Vladimir Luxuria e il dibattito nella sinistra. L’aumento dell’Iva a Sky e il dibattito nella sinistra. La riforma della Rai e il dibattito nella sinistra. È la televisione il centro di attenzione, il cuore palpitante della sinistra italiana.
Dopo la lunga puntata di Anno Zero di ieri dedicata alla vincitrice dell’Isola dei famosi, la sensazione è quella di una cultura perduta, che corre dietro ai fantasmi. Tutto è sovradimensionato, enfatizzato, salottizzato. Non viene voglia nemmeno di raccontarli, quei lunghi minuti di chiacchiere senza fine. Operai, studenti radicali, critici intelligenti, disoccupati, giornalisti, tutti perduti dietro il lungo dipanarsi di un processo al reality che girava a vuoto.

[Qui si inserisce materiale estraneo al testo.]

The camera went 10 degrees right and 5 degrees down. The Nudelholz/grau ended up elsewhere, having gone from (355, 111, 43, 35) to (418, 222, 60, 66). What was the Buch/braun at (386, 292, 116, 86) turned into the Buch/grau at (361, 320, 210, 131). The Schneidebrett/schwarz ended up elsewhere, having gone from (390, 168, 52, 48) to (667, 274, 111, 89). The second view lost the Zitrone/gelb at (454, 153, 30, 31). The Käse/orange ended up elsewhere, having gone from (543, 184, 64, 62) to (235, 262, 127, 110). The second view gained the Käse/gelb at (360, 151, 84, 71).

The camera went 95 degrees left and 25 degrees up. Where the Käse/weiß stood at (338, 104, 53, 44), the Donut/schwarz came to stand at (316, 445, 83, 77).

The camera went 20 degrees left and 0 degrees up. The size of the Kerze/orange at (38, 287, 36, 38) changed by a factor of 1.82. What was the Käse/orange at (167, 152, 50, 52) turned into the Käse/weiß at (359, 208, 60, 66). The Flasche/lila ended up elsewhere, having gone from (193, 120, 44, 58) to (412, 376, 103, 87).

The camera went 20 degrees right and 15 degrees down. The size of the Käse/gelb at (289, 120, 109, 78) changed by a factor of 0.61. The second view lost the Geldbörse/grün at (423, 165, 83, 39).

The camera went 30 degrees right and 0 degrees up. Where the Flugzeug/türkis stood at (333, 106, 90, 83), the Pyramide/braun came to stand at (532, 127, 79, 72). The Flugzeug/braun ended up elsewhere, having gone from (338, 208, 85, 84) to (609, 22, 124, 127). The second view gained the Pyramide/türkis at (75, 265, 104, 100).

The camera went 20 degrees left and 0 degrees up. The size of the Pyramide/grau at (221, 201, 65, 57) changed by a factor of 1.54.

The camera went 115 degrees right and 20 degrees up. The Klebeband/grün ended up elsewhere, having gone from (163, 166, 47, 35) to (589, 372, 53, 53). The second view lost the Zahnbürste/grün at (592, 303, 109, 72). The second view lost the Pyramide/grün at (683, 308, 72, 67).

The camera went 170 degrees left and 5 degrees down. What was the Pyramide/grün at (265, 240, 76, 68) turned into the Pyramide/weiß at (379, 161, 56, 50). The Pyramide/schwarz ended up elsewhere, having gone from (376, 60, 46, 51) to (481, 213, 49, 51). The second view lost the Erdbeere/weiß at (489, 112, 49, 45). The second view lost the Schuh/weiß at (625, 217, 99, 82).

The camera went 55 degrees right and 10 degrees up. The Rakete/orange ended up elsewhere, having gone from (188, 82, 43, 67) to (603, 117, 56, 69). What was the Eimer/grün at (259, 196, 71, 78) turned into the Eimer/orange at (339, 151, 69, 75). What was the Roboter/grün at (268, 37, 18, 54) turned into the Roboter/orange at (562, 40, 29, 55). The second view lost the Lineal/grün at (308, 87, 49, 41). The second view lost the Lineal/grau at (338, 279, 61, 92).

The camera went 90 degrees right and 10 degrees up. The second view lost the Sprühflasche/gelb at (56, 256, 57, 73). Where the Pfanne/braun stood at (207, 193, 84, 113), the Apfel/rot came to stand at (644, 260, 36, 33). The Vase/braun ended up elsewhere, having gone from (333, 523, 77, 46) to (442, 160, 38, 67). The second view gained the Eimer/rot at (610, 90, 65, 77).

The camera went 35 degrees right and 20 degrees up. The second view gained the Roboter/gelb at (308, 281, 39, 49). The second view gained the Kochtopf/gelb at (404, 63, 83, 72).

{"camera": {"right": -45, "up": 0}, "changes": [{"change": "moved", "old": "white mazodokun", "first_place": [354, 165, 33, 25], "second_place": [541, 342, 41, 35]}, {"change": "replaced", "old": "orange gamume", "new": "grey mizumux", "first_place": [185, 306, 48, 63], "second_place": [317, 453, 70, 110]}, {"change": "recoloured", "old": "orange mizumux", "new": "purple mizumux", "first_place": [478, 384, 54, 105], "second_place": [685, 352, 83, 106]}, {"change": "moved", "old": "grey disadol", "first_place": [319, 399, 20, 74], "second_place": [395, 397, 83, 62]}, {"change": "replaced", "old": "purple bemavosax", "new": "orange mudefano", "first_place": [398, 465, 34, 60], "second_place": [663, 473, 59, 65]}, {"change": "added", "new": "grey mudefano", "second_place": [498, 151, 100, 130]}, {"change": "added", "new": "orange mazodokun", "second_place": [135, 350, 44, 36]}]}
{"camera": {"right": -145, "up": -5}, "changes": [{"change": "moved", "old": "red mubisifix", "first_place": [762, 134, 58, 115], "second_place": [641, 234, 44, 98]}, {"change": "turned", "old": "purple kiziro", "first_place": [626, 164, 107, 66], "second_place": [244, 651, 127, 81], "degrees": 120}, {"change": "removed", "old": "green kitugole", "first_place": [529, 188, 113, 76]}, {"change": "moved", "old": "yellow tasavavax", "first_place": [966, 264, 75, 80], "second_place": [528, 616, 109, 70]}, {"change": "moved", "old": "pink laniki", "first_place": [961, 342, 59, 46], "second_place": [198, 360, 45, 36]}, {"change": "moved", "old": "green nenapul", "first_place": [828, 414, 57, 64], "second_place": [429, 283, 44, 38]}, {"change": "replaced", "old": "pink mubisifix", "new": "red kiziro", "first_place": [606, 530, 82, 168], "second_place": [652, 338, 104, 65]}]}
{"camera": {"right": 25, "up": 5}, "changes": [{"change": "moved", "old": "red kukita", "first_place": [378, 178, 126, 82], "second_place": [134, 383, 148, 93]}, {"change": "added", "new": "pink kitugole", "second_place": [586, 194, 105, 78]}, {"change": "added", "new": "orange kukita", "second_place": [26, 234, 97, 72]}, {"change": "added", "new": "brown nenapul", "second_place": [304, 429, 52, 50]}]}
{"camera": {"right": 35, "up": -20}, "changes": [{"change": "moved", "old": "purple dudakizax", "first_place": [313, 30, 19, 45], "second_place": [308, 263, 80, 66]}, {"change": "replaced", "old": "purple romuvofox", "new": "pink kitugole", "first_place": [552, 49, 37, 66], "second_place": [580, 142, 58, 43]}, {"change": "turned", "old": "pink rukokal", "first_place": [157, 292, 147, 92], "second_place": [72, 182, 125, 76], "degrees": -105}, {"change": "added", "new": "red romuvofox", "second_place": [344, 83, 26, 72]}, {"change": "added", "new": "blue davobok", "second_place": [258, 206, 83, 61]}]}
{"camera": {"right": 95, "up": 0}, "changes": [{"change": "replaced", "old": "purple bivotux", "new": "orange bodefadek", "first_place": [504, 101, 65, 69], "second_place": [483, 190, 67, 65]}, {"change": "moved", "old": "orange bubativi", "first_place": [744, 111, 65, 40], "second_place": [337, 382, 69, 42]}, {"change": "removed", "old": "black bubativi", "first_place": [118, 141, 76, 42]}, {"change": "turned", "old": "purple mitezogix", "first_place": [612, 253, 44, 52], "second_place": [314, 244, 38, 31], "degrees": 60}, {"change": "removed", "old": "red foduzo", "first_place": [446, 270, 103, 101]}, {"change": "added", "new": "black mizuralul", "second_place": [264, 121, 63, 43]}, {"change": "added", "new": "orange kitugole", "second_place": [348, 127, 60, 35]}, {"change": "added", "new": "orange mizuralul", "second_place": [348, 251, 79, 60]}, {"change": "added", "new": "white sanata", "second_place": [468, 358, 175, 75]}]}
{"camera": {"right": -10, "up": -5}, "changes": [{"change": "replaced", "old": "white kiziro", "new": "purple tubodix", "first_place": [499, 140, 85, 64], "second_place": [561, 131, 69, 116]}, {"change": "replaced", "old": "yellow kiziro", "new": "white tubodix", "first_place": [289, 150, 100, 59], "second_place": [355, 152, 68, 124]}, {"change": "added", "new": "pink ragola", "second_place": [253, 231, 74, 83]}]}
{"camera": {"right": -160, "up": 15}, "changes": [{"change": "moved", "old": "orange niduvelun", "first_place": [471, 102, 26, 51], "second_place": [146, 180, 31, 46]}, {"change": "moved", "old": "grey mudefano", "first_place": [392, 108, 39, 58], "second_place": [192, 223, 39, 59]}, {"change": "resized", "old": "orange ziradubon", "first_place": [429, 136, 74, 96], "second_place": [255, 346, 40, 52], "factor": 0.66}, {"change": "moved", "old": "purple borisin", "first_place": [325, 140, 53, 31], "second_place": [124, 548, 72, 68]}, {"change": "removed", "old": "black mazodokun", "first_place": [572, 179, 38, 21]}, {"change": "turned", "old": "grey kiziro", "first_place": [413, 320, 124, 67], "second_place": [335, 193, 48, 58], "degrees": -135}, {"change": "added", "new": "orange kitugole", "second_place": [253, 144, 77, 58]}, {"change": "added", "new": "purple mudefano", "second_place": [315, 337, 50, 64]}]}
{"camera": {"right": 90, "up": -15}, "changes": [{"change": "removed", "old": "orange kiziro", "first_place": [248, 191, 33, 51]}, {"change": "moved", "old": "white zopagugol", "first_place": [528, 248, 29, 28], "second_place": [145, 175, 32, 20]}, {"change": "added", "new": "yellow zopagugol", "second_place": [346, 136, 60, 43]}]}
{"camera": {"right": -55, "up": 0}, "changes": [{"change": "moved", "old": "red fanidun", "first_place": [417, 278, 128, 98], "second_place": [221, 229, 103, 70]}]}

La realtà, la vita quotidiana, la possibilità di costruirsi dignitosamente una casa, una famiglia, una professione e la possibilità di lavorare, persino di lottare per tutto questo erano fuori argomento.
Luxuria l’ha detto con chiarezza: faccio spettacolo, faccio reality, faccio politica solo per i diritti dei diversi: affinché nessuno li consideri più tali. L’orizzonte è angusto, il sorriso vietato: la sinistra di oggi è questa qui. Se poi ci scappa l’attacco al Vaticano sugli omosessuali che male c’è? In fondo l’hanno scritto tutti i giornali, lo sanno tutti che i preti li vogliono morti!
E’ una di quelle sere in cui vai a letto annoiato e depresso. In cui pensi al tempo perso e alle belle pagine che avresti potuto leggere e non hai letto, agli amici che avresti potuto sentire e non hai sentito. Non uno sprizzo spiazzante, non un guizzo. E neanche la libertà di poter dare un abbraccio sincero a una persona che ha vistosi (nel senso che li vedi in diretta) problemi di identità.
Lo spietato cinismo di chi fa casting nei reality sa scegliere senza troppi scrupoli chi può far risorgere un programma in fase di stanca. Ma alla sinistra questo non lo puoi dire, trasgrediresti la convenzione e il cosiddetto rispetto umano. Meglio sentirsi tutti allineati e coperti, complici di uno sguardo all’altro quello davvero colmo di ipocrisia. Nel mondo di chi ha perso il coraggio di dare alle cose il loro nome, urlare che il re è nudo farebbe troppo rumore.